Wednesday, October 8, 2008

When Mudslinging becomes Hate Speech

Here is the frightening truth of what mudslinging from the right can mean: it might be more than just words.

I've blogged before about the impact of hate speech on TV, radio, and in books written by TV personalities such as Rush Limbaugh, Bill O'Reilly, Sean Hannity, and Ann Coulter. These people speak about murder, rape, and other violent acts as hyperbole--as a means of expressing the size of their outrage.

Besides being crass, crude, and inappropriate for anyone on TV (the same TV that fears Janet Jackson's nipple), these statements are dangerous if we are to see even the slightest truth in them. When one talks about wanting to drag someone into the street and having them shot, isn't the impression that you actually do wish bodily harm on that person? Even if you aren't making a suggestion to anybody in particular, aren't you at the very least suggesting that "it would be nice if it happened"?

Now, I'm a fan of Keith Olbermann's special comments, and this one from Monday night was excellent:



Olbermann describes Gov. Sarah Palin, not just as someone living in a glass house, but pointing out that her own criteria for damning Sen. Barack Obama as a terrorist actually makes her one. In fact, it makes her more of one.

Olbermann further goes after the very fabric of her mudslinging. I almost wish that he had waited and read this article by Jeffrey Feldman about what Gov. Palin appears to actually being saying: that she wants a United States Senator to be brought up on treason and terrorism charges or that a civilian mob should kill him. Take your pick.
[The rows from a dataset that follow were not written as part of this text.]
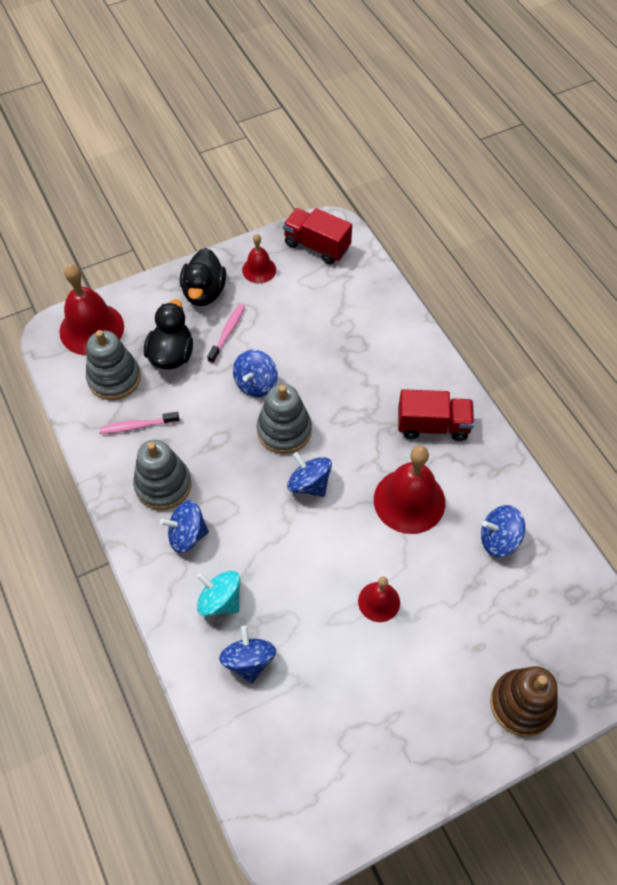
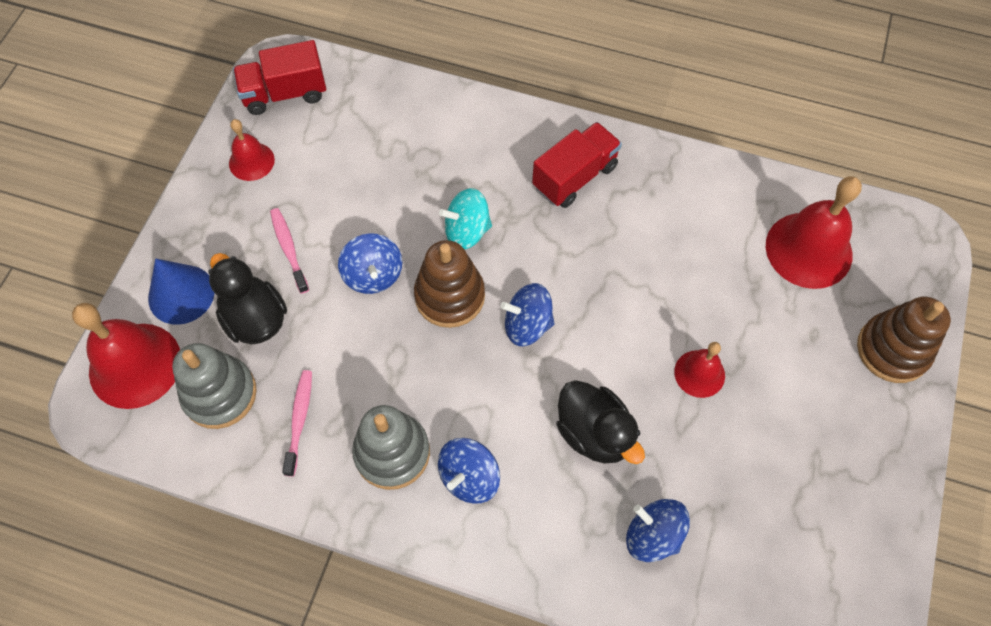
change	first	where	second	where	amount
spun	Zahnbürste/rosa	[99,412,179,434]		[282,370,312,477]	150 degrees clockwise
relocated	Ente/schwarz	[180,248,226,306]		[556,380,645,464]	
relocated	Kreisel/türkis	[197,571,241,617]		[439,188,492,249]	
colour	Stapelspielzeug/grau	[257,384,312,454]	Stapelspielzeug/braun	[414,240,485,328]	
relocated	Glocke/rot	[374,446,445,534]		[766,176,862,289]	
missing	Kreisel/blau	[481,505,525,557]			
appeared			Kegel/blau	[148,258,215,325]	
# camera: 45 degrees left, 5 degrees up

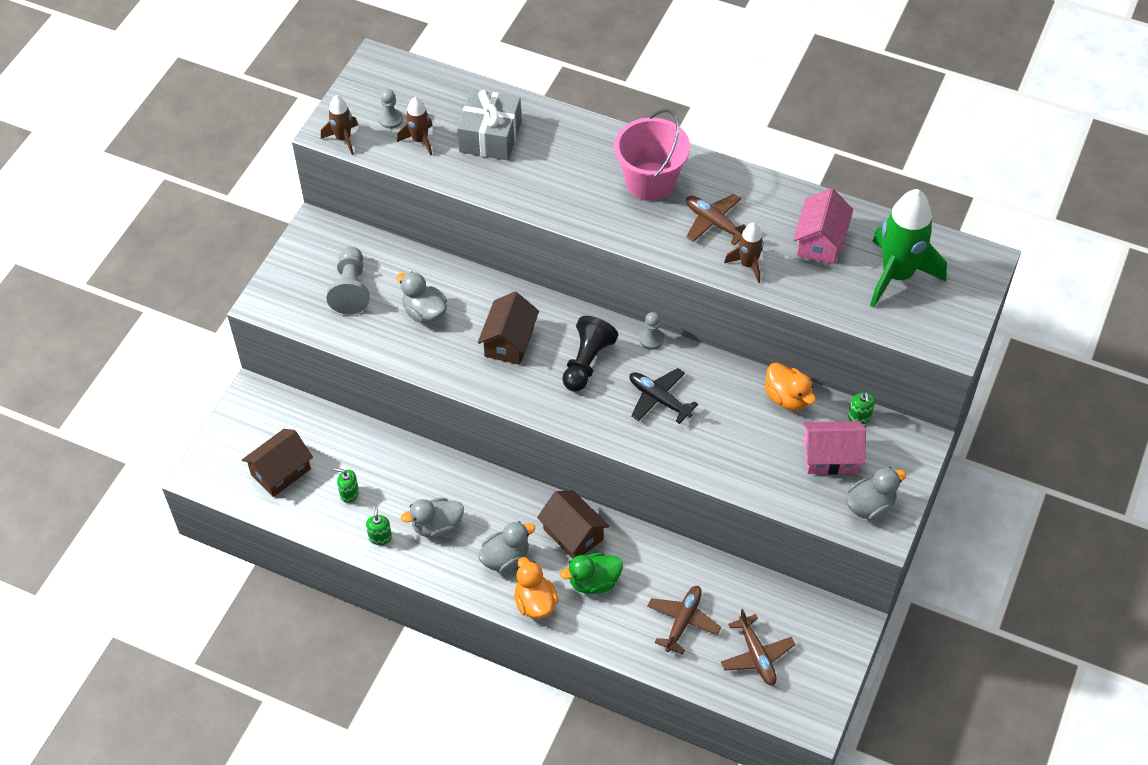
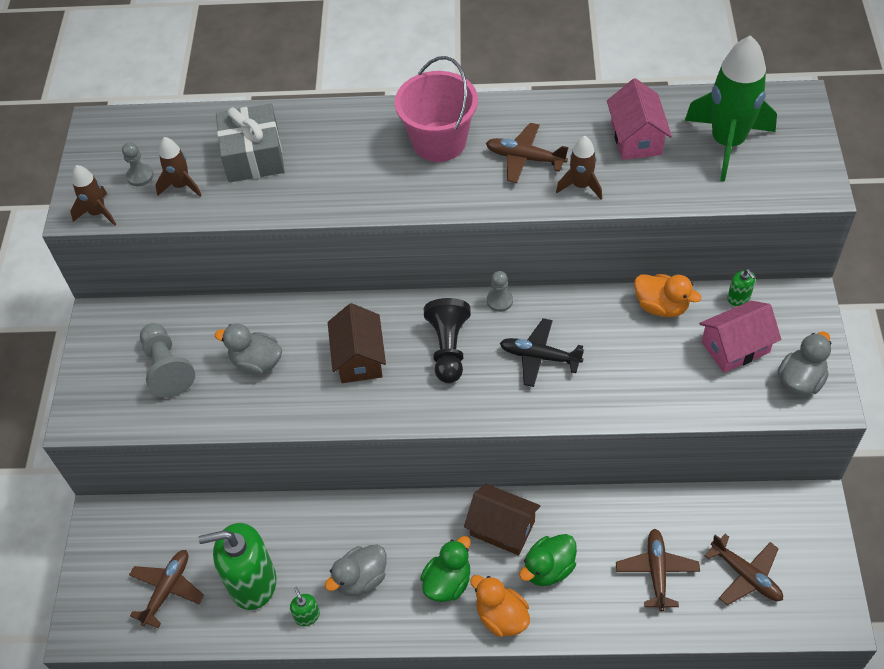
change	first	where	second	where	amount
exchanged	Haus/braun	[242,429,313,497]	Flugzeug/braun	[129,550,204,628]	
size	Seifenspender/grün	[334,468,359,503]		[198,523,276,610]	x2.38
colour	Ente/grau	[478,521,535,573]	Ente/grün	[420,536,471,602]	
# camera: 20 degrees left, 0 degrees up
The truth is that there is really only one avenue for the way the McCain/Palin campaign is going. The nature of the rhetoric, the very substance of their attacks is to charge Obama as a dangerous enemy. The strategy appears to imply that they think that they can get on a transcontinental train, get off at some spot in the middle of the country and that the train won't keep going--and that they aren't responsible for its travel. Or, like the movie Speed, they've strapped a (figurative) bomb to a bus, set the trip at 45 mph and let someone else get in the driver's seat.

The violent rhetoric spoken with both a visceral and (attempted) authentic disdain for Obama and then later with a wink, a smile, and "You betcha", seem to be heard as marching orders. The recent shouts at rallies of "treason", "terrorist", and "kill him" are the obvious and natural outgrowth of the nasty, hate-filled stump speeches by McCain and Palin.

So what does this mean? What are we going to do about hate-speech masquerading as campaigning? What are we going to do that will prevent a future examination of the present that doesn't say "Didn't they see it? What's wrong with those people?" What are we going to do to prevent such terrible violence from becoming a reality?